According to the study, these investments would help decarbonize India’s power, industrial, and transport sectors. The mobilization of investments to achieve net-zero expectedly will be sourced from domestic banks, non-banking finance companies (NBFC), and debt capital markets, both domestic and international. 

However, a gap will remain between the total investment required to achieve net-zero and the amount that can be reasonably mustered from these conventional sources. 

The study estimates that India could face a significant investment shortfall of US$ 3.5 trillion to achieve its net-zero target. Hence, investment support of US$ 1.4 trillion, in the form of concessional finance, would be required from developed economies to mobilize foreign capital that bridges the gap.

The CEEW-CEF study ‘Investment Sizing India’s 2070 Net-Zero Target’ also highlighted that the majority of the investments would be needed to transform India’s power sector. Such investments, totaling US$ 8.4 trillion, would be required to significantly scale up generation from renewable energy and associated integration, distribution and transmission infrastructure. Another US$ 1.5 trillion would have to be invested in the industrial sector for setting up green hydrogen production capacity to advance the sector’s decarbonization, and further $198 billion in mobility infrastructure.

Dr Arunabha Ghosh, CEO, CEEW, said: “At COP26, India announced bold near-term and long-term climate targets. Our analysis finds that a transition to net-zero emissions would require mammoth investment support from developed countries. Developed countries must ramp up hard targets for climate finance over the coming years. Also, on the domestic front, financial regulators like RBI and SEBI need to create an enabling ecosystem for financing India’s transition to a green economy. Finally, given the size of the investments required, private capital, from both domestic and international institutions, should form the bulk of investment, while public funds should play a catalytic role by de-risking investments in existing and emerging clean technologies.”

The CEEW-CEF study also pointed out that India’s US$ 1.4 trillion concessional finance requirement would not be uniformly spread across the five decades till 2070. The average annual concessional finance requirement would vary from US$ 8 billion in the first decade to US$ 42 billion in the fifth decade.

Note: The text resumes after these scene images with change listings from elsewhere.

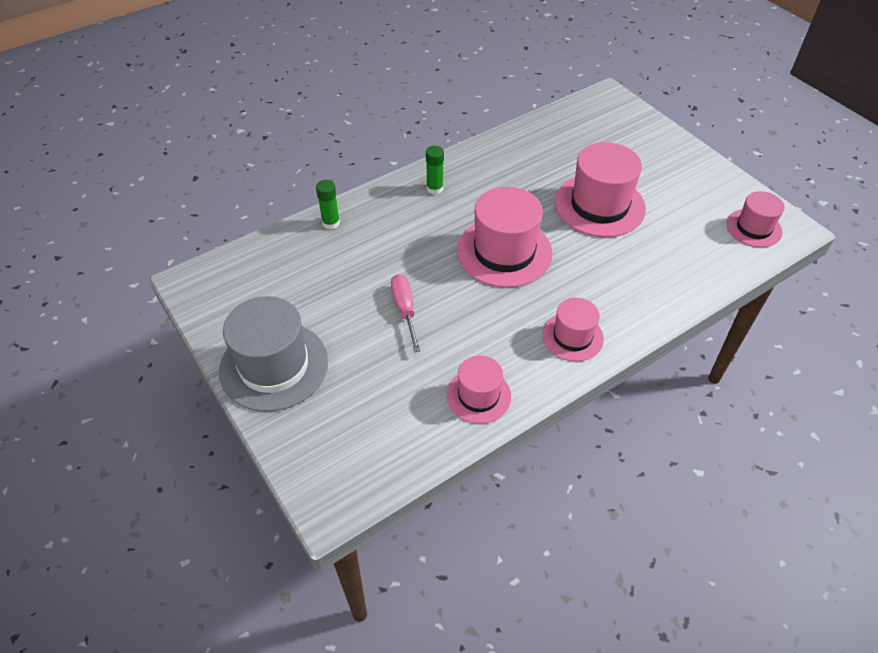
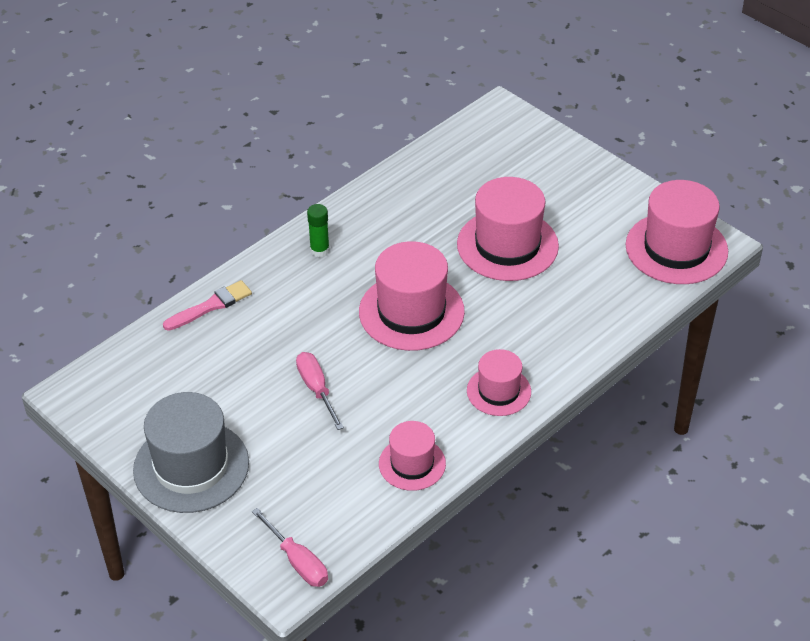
camera: 10 degrees left, 5 degrees down
(331, 223) = (211, 306): green glue stick -> pink brush
(348, 479) = (297, 561): none -> pink screwdriver
(754, 228) = (676, 248): pink hat -> pink hat, size x1.72

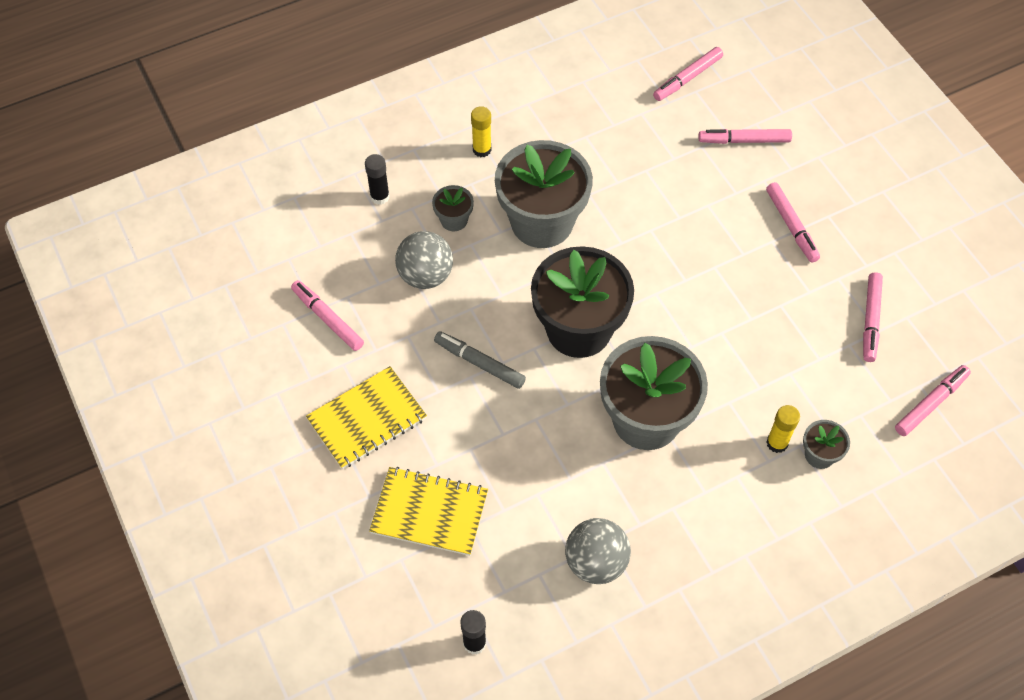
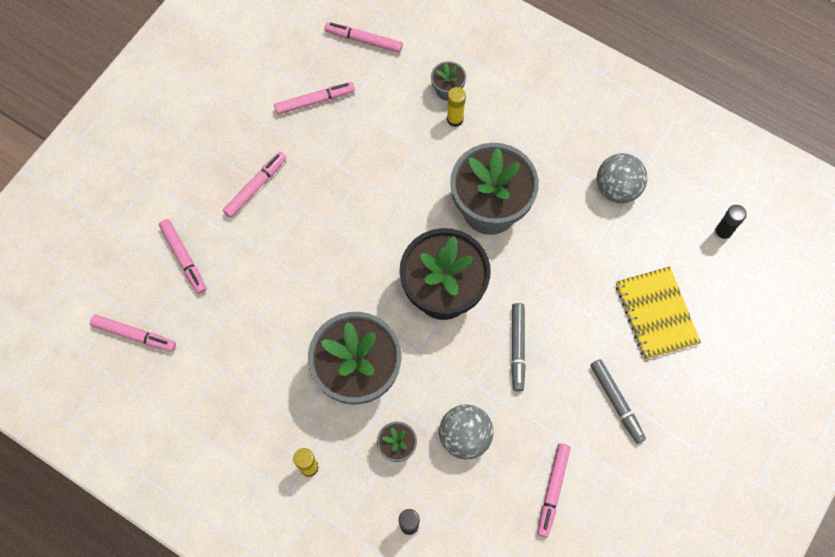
camera: 120 degrees left, 10 degrees up
(367, 419) = (616, 402): yellow notebook -> grey marker

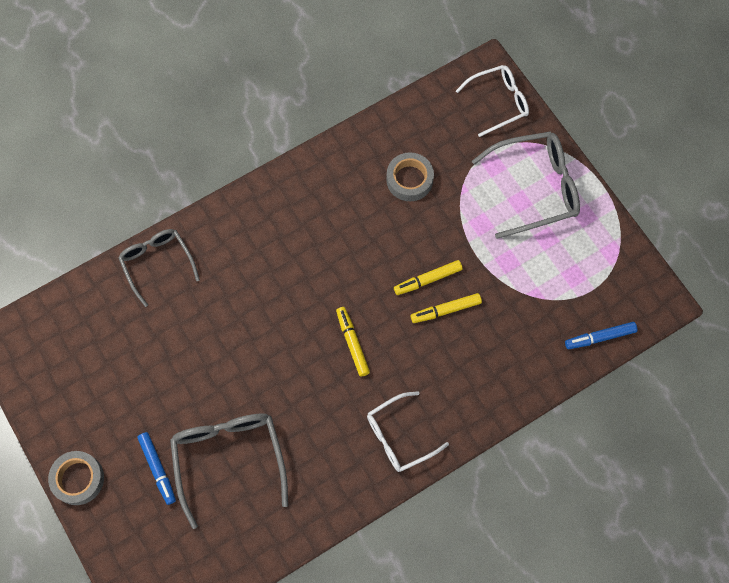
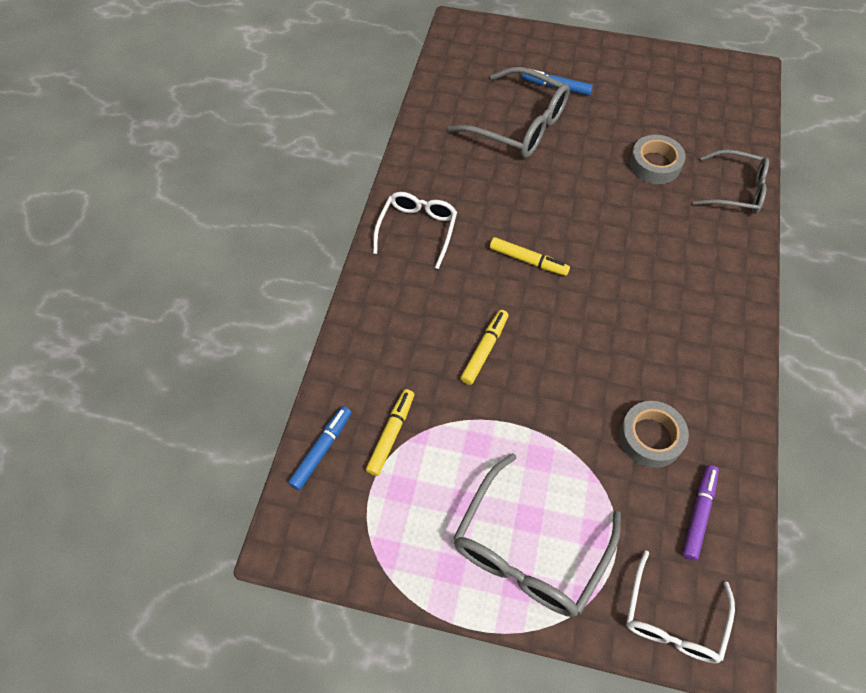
camera: 135 degrees right, 10 degrees down
(78, 479) = (594, 48): grey tape -> grey tape (655, 164)
(428, 280) = (528, 361): yellow marker -> yellow marker (391, 434)
(431, 127) = (698, 514): none -> purple marker

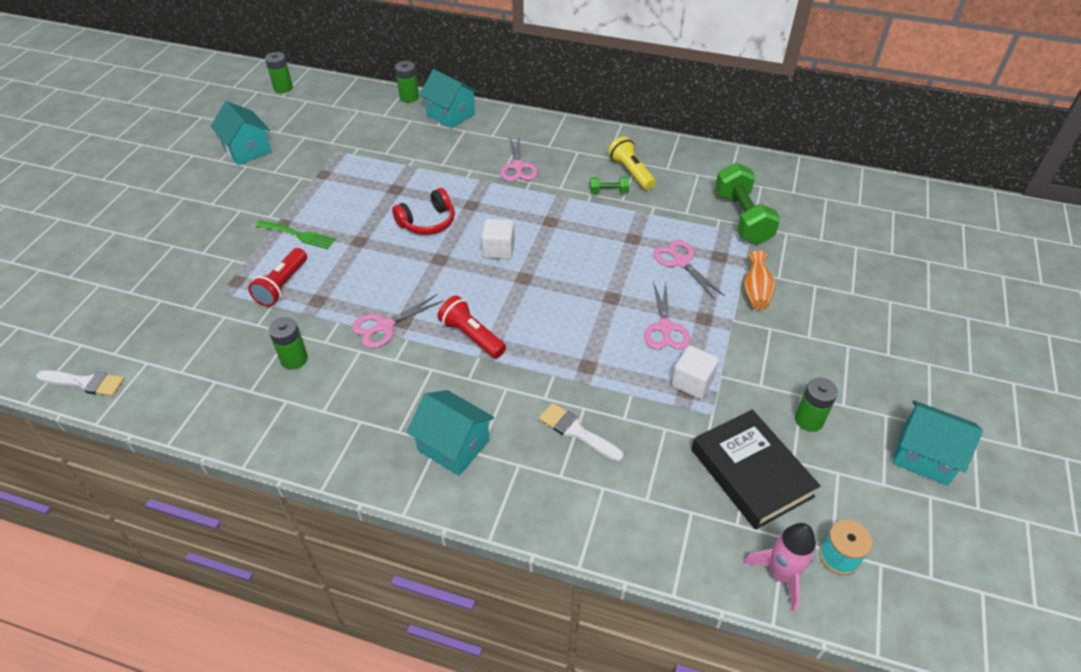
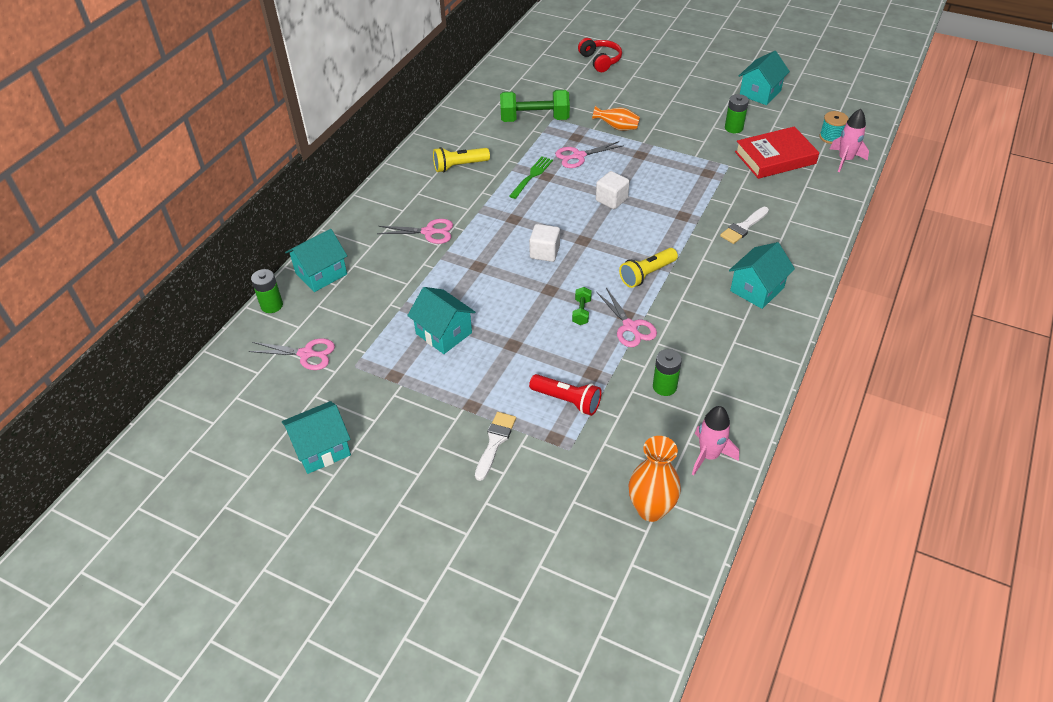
camera: 80 degrees left, 0 degrees up
(85, 383) = (685, 548): white brush -> white brush (495, 442)
(137, 355) = (651, 509): none -> orange vase
(194, 399) = (709, 455): none -> pink rocket
(283, 88) = (194, 422): green battery -> none
(298, 235) = (493, 392): green fork -> green fork (532, 176)
(375, 195) = (444, 333): none -> turquoise house
(427, 222) = (496, 296): red headphones -> red headphones (600, 61)
(472, 336) = (647, 274): red flashlight -> yellow flashlight
(608, 192) = (483, 182): green dumbbell -> green dumbbell (581, 312)
(665, 328) = (648, 174): pink scissors -> pink scissors (306, 354)
(692, 382) = (700, 169): white cube -> white cube (611, 200)
(751, 473) = (775, 157): black book -> red book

Vaibhav Pratap Singh, Programme Lead and lead author of the study said, “India’s 2070 net-zero target is a bold commitment that would not only contribute to global decarbonization efforts but would also shape how businesses and jobs of the future would look like. Traditional domestic and foreign sources such as domestic banks and non-banking financial companies (NBFCs), and debt capital markets – both local and international – would not be able to fund the massive investments needed by themselves. Therefore, access to foreign capital, on concessional terms, would have to play a key role.”

This study follows CEEW’s ‘Implications of a Net-zero Target for India’s Sectoral Energy Transitions and Climate Policy’ study, launched on October 12, which estimated how five key sectors would need to evolve if India were to achieve net-zero by 2070. 

According to that study, India’s total installed solar power capacity would need to increase to 5,630 GW by 2070. The usage of coal, especially for power generation, would need to peak by 2040 and drop by 99% between 2040 and 2060. Further, crude oil consumption across sectors would need to peak by 2050 and fall substantially by 90% between 2050 and 2070. Green hydrogen could contribute 19% of the total energy needs of the industrial sector.